Human Impact: Eutrophication

• Caused by nutrient runoff (e.g., fertilizers).
• Can be reversed by stopping nutrient input.

Marine Ecosystems

Ocean Zones

1. Open Ocean: low NPP, limited nutrients.
2. Continental Shelf: nutrient-rich, includes coral reefs, estuaries.
3. Upwelling Zones: high productivity due to nutrient-rich water.
4. Deep Sea: cold, dark, high pressure, bioluminescent species.

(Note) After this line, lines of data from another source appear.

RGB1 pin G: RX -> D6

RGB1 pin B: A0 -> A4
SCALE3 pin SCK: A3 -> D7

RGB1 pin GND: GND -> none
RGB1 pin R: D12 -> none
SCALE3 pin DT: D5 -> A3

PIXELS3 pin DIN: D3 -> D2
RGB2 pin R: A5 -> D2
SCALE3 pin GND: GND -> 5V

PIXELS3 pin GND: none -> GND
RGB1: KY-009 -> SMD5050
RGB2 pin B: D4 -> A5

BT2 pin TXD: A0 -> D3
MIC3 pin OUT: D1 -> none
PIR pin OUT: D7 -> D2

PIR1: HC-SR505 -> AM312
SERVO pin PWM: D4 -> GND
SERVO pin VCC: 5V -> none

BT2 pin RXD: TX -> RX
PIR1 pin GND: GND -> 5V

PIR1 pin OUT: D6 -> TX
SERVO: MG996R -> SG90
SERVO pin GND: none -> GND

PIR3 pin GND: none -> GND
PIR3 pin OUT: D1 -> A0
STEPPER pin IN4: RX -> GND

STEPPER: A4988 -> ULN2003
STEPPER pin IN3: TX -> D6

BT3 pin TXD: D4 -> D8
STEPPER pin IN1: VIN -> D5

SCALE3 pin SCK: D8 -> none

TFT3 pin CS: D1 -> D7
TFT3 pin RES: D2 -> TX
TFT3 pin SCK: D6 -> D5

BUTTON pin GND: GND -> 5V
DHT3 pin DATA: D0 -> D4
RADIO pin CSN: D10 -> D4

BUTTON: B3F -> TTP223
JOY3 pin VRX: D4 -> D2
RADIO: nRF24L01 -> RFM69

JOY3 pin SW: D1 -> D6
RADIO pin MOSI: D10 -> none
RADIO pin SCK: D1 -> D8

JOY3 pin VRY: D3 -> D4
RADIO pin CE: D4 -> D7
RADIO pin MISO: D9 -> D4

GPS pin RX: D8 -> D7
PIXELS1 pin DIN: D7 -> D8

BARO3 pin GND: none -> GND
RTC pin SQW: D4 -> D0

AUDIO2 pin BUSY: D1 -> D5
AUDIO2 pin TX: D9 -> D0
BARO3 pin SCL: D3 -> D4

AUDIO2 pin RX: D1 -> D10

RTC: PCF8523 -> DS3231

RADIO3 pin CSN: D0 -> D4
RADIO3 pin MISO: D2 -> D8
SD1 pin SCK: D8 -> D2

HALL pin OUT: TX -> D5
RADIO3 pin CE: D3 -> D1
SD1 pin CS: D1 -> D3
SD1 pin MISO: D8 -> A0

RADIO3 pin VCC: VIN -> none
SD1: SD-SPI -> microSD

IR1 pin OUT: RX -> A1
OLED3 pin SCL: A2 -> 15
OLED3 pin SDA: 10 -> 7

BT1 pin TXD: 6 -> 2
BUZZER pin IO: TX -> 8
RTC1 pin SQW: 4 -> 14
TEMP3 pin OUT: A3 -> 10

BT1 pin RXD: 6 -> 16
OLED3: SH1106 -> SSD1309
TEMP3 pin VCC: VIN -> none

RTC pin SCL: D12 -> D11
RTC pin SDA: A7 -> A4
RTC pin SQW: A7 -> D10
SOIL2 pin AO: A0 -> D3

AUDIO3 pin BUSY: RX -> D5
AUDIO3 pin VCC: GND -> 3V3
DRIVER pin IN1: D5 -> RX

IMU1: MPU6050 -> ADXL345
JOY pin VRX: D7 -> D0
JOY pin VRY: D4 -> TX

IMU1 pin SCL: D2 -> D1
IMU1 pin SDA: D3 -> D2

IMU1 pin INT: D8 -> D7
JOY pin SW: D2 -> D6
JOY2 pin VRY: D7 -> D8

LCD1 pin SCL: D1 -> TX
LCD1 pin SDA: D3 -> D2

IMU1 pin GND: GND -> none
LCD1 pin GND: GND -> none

El Niño-Southern Oscillation (ENSO)

• Periodic climate event caused by weakened trade winds.
• Reduces upwelling →warmer, low nutrients → ecosystem crash (e.g., Galapagos).
• Global impacts: SE US → wetter, Asia → drier, Chile → more vegetation.
• Westerly winds from western pacific.
• Shift in precipitation.
• La nina: more intense upwellings up the coast.

Biome Distribution Determining Factors

• Temperature + Precipitation = best predictors of biome type.
• Primary productivity correlates with these variables.

Climate-Biome Relationship

• Example: Tropical rain forests = warm + wet → high NPP.
• Some variations explained by soil type or disturbance history.